AltaVista actually publishes their criteria for ranking sites. While I am not sure
how much of it reflects the actual practice to date, it is instructive to look at their
documented criteria.
Ranking Tips
Update (1 July 2013): as of 1 July 2013, AltaVista is closed. RIP 1995-2013.
Update (17 June 2006): this article is no longer relevant to today's AltaVista. AltaVista has undergone numerous changes since this article was written on 4 April 2000, and no longer uses the same engine as that described here. Please read my articles on Google Search Engine Ranking and More Tips on Google Search Engine Results Placement for current information on the search engine scene.
Update (17 June 2006): this article is no longer relevant to today's AltaVista. AltaVista has undergone numerous changes since this article was written on 4 April 2000, and no longer uses the same engine as that described here. Please read my articles on Google Search Engine Ranking and More Tips on Google Search Engine Results Placement for current information on the search engine scene.
The AltaVista FAQ
suggests a few things you should do in order to improve your
web page's ranking. Here are a few of the important ones:
- Your title tag should hold keywords that meaningfully describe your page. Note that this "title" refers to the one in the <head> section of your document, not the one displayed in your browser window.
- The description meta tag, that is, a tag like <meta name="description" content="..etc..">, is used as the description of your site in AltaVista's listings, and may "also influence the ranking of your page for specific search terms". This means, presumably, that if someone searches for a particular keyword, and it appears in your description and title tags, AltaVista will accord that page a higher rank than if it did not occur there.
-
The proximity of one keyword to another, and their
keyword density is important to AltaVista.
This probably means that if someone searches for "search engine optimization" and your
page has many instances of those three words in sequence, your page is considered
more relevant than another page with those three individual words scattered all over the page.
For more information about keyword density, see my other article on
Keyword
Density in Search Engine Ranking at
http://www.thesitewizard.com/archive/keyworddensity.shtml - Although not mentioned in the current version of their FAQ, it is usually held among webmasters that links to your site containing the keyword that the visitor is searching for improve your site's ranking on AltaVista. For example, if a visitor is searching for "CGI scripts" and there are many links to your site with those words in the anchor text, your site will be ranked higher.
How About the Ubiquitous Meta Keywords Tag?

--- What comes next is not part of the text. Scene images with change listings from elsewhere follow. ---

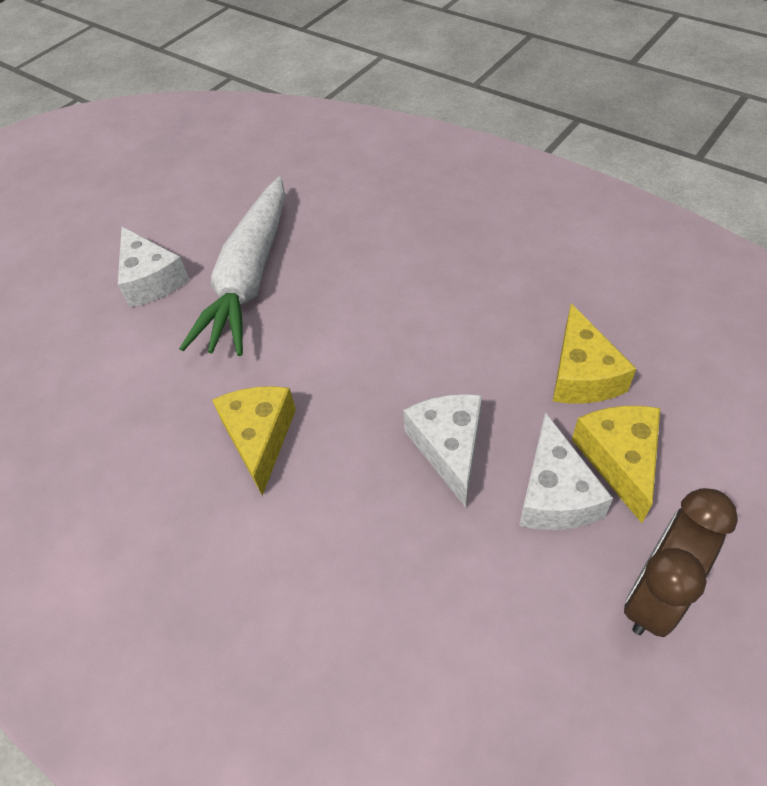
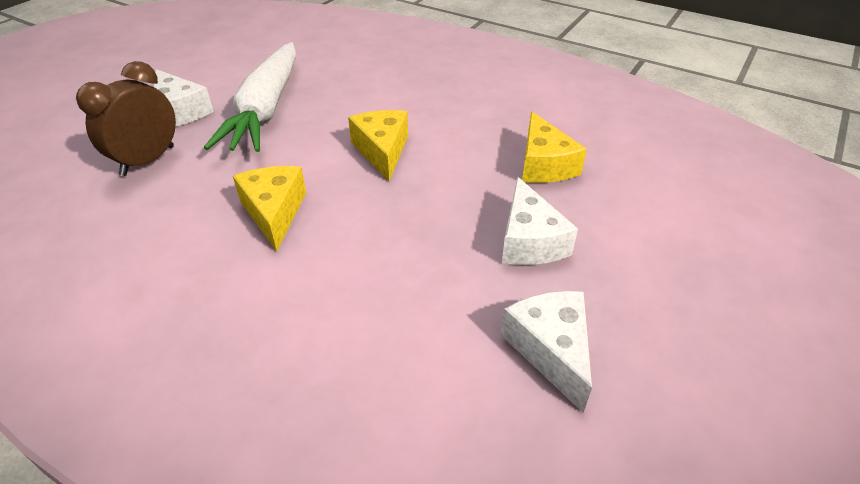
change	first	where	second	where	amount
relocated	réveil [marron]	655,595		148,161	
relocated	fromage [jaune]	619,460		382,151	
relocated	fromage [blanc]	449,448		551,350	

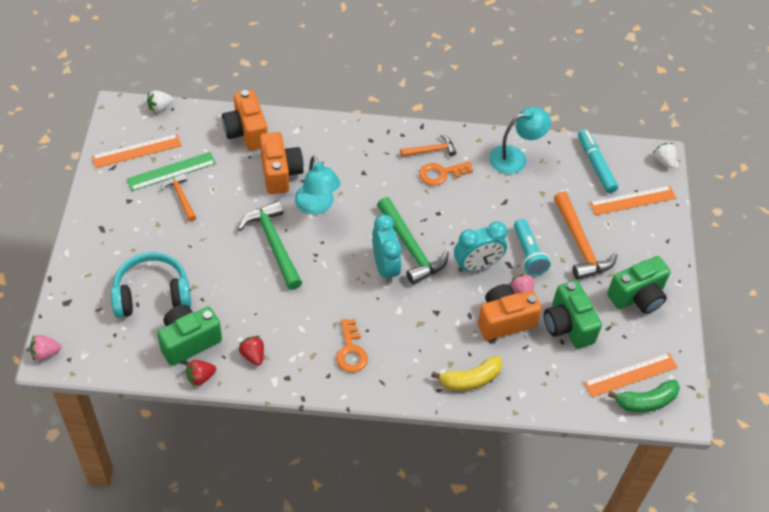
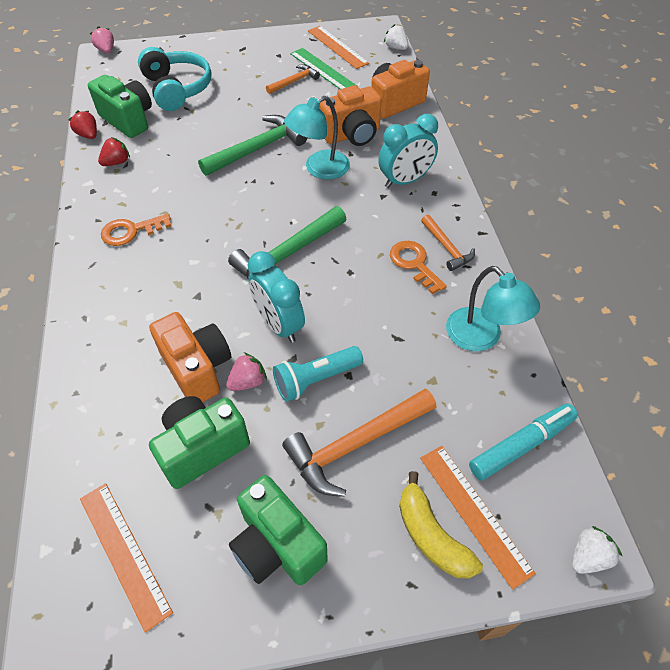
change	first	where	second	where	amount
relocated	réveil [turquoise]	385,267		405,181	
relocated	banane [jaune]	470,379		431,535	
missing	banane [vert]	646,401			

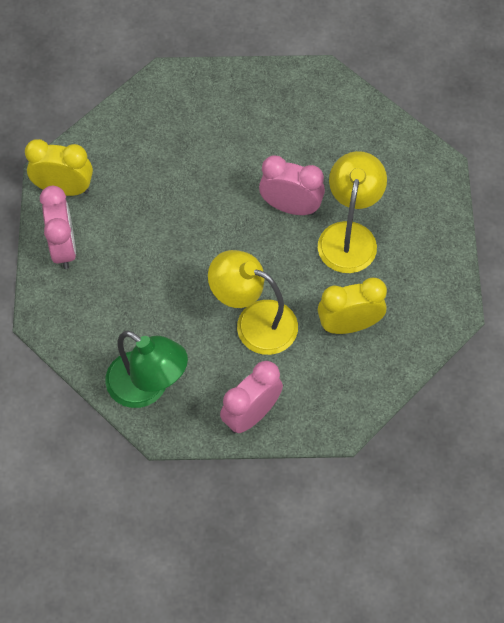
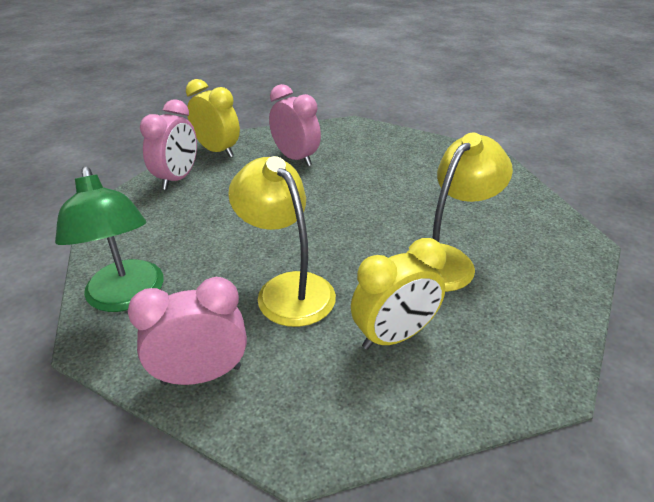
change	first	where	second	where	amount
relocated	réveil [rose]	291,207		295,158	
spun	réveil [jaune]	349,325		394,336	135 degrees clockwise

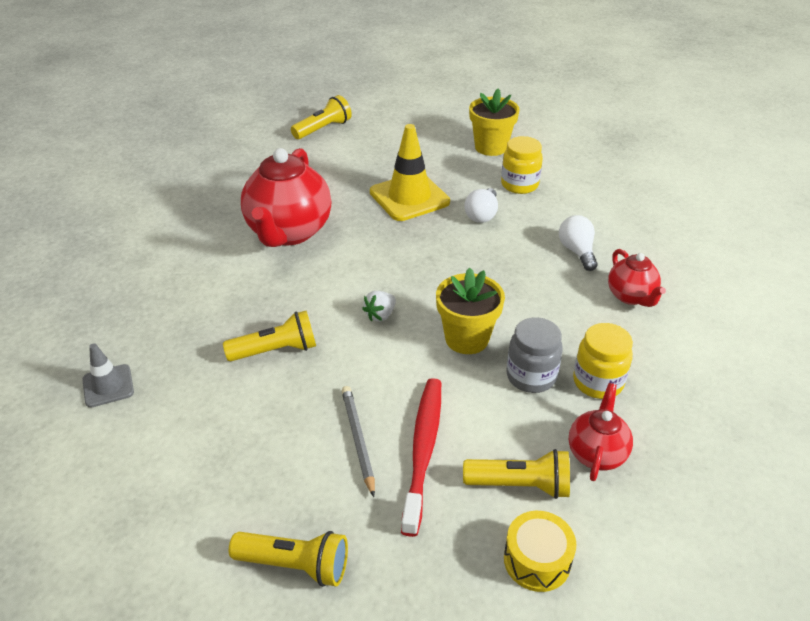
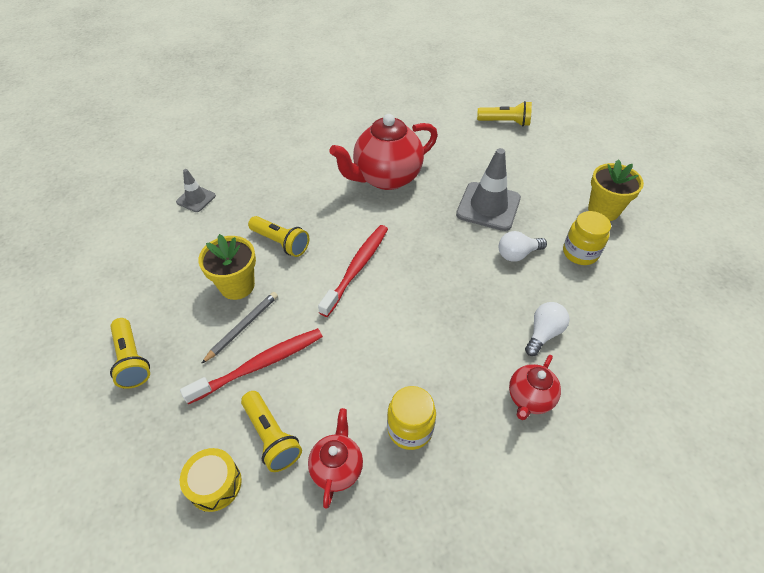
change	first	where	second	where	amount
relocated	pot de fleurs [jaune]	467,338		237,286	
spun	théière [rouge]	596,453		337,468	60 degrees counterclockwise
exchanged	fraise [blanc]	380,315	brosse à dents [rouge]	357,268	
colour	cône de chantier [jaune]	409,197	cône de chantier [gris]	488,206	
missing	bocal [gris]	531,376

Back in the year 2000, there was an article on AltaVista describing how the keyword meta tag was
rated by the search engine spider. That document has since been removed (or at least, I can't
seem to find it any more). The document mentioned that the words in the keyword meta tag has
the same value as the other words on the web page itself, except for one very important
case: if your meta keyword tag contains keywords that do not occur in your main web page, your
page will be penalized. The document went on to say that your ranking may improve if you use
both the title tag and relevant first few lines in your web page without any
meta keyword tag.
Today, that document has disappeared. What's left of it, a general FAQ, no longer even
mentions the meta keywords tag. I have a suspicion that the keywords tag is no longer
even indexed by the spider.
Things to Avoid with AltaVista
AltaVista mentions a few practices that it considers as search engine spam. You might
want to avoid these on your page since AltaVista says that it will block sites practising
such tricks. Here are some of the items mentioned in their FAQ.
- Extremely small text, hidden text, etc: these are typically used by webmasters to inflate the number of occurences of keywords appearing on a page.
- Pages with excessive keywords: presumably if your keyword density is above a certain threshold, AltaVista will consider your page to be spamming the index.
- Duplicate content: this includes mirrors of your site as well as identical content appearing from different domain names. If you need a mirror from different domains to distribute your bandwidth around, you may need to create a robots.txt file to forbid the AltaVista spider from indexing your mirror sites.
Conclusion
AltaVista used to be one of the most popular search engines around in the late 1990s.
Today, it's popularity has diminished somewhat, and is probably overtaken by Google.
Nonetheless, since submission to the index is free, and many of the documented ranking criteria
mentioned above are common criteria used by other search engines, it is still a good idea to
take note of them when you design your site.